Die Metaphysik des Genusses

Tamara Dragus im Gespräch … Tobias Bachmüller

Im Gespräch mit Tobias Bachmüller (47), geschäftsführender Gesellschafter der Katjes Fassin GmbH & Co. KG, sollte man vor allem eines besitzen: Schlagfertigkeit.

Der Kätzchenbändiger macht mit unternehmerischem Scharfsinn nicht nur jede Menge Mäuse, als gelernter Jurist versteht er es auch, seinen Gegnern im rechten Moment die Krallen zu zeigen.

Nein, anlegen möchte man sich mit ihm nicht. Da könnte er ungemütlich werden. Doch im Moment sitzt er einfach nur da, mit jungenhaftem Charme im Gesicht und harrt der Dinge, die da kommen. Doch Vorsicht: unter der Oberfläche brodelt es. Als fordernd, ungeduldig und umtriebig bezeichnen ihn die, die täglich mit ihm zu tun haben.
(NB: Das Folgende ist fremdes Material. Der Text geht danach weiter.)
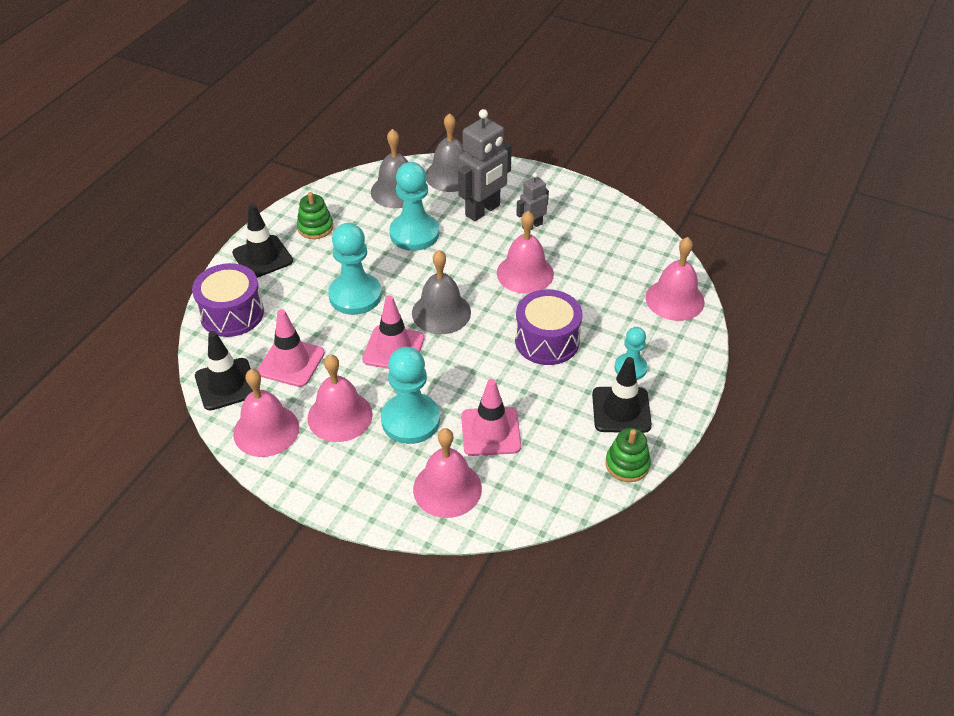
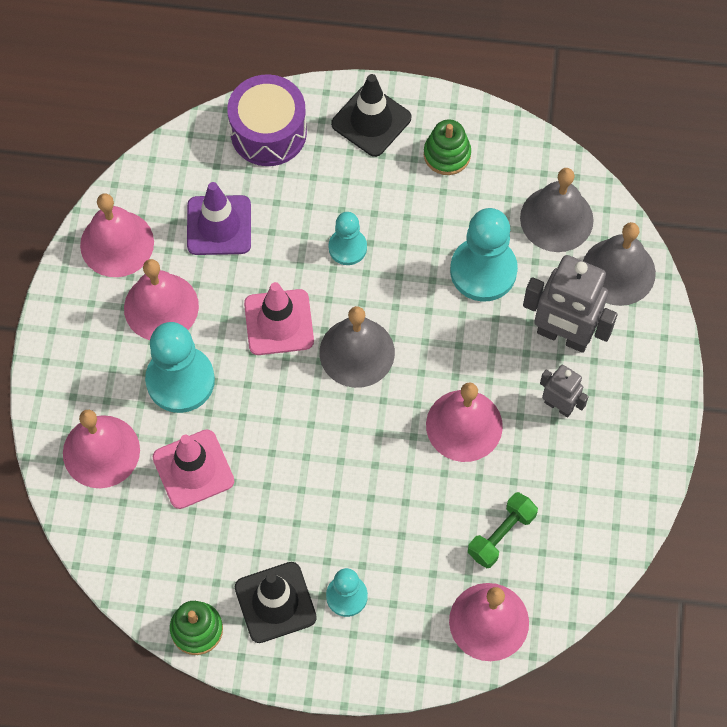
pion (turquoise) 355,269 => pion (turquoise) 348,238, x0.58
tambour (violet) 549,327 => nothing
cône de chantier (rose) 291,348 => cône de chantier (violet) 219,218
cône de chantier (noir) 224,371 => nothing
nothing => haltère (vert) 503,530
Aber auch als kreativ, fair und kompromissbereit. Immerhin sei, so Bachmüller, bei seinem Einstieg in das Familienunternehmen im Marketingbereich „kein einziger Kopf gerollt“ – eine brancheninterne Methode, die sonst durchaus Usus ist.

1996 tauscht Bachmüller Kuh gegen Katze und folgt als ehemaliger General Manager von Milka Deutschland dem Ruf des Seniors Klaus Fassin ins familieneigene Unternehmen. Der eigene Sohn Bastian Fassin ist zu dieser Zeit noch zu jung, um die Unternehmensfolge anzutreten, der Senior-Chef möchte mit 65 Jahren aus dem aktiven Geschäft aussteigen. Die Aussicht auf zehn Prozent der Firmenanteile und den Vorsitz der Geschäftsführung locken den gebürtigen Schwaben Tobias Bachmüller von Bremen an den Niederrhein. Bachmüllers Bestandsaufnahme beim Eintritt in das Unternehmen: „Geringer Gewinn, hohe Verwaltungsaufwendungen, kleiner Marketingetat.“

Das sollte sich ändern. Als cleverer Verkaufsstratege schwört Herr Bachmüller auf die Macht der Werbung. „Viele Mittelständler investieren ihr Geld eher in Maschinen als in Marketing. Werbung ist denen zu abstrakt, sie denken, dass sich die Ausgabe nicht lohnt – ein fataler Fehler“, konstatiert der Schwabe. Eine seiner ersten Amtshandlungen beim niederrheinischen Lakritzriesen ist denn auch die Aufstockung des Werbebudgets. Mehr Geld, mehr Möglichkeiten. Erstes prominentes Tütengesicht wird TV-Moderator Stefan Raab. Jung, frech, provokant – so möchte Bachmüller die Gummis unters Volk bringen. Hauptzielgruppe: Frauen in den besten Jahren. Von 20 bis 40 ist die Naschlust am größten, vor allem dann, wenn einem das, was frau sich zwischen die Zähne schiebt, nicht unmittelbar den Speck auf die Hüften treibt. Pfötchen, Kätzchen, Ferkelchen und Früchtchen – wahlweise aus Lakritz oder Fruchtgummi – sind längst nicht so kalorienträchtig wie eine Tafel Schokolade. Herr Bachmüller spricht aus Erfahrung. In Zeiten, in denen er sich noch mit der zarten Versuchung rumschlagen durfte, brachte er fünf Kilo mehr auf die Waage. „Heute nasche ich nur noch Fruchtgummis und Lakritz.“ Und das mit Leidenschaft. Sich mit Herrn Bachmüller in Fragen des Genusses auseinander zu setzen, erfordert philosophische Grundkenntnisse. Doch zunächst einmal die Fakten: Er raucht gerne, er trinkt gerne, er isst gerne. Er hält es mit Churchill und bewegt sich lieber mental als wirklich.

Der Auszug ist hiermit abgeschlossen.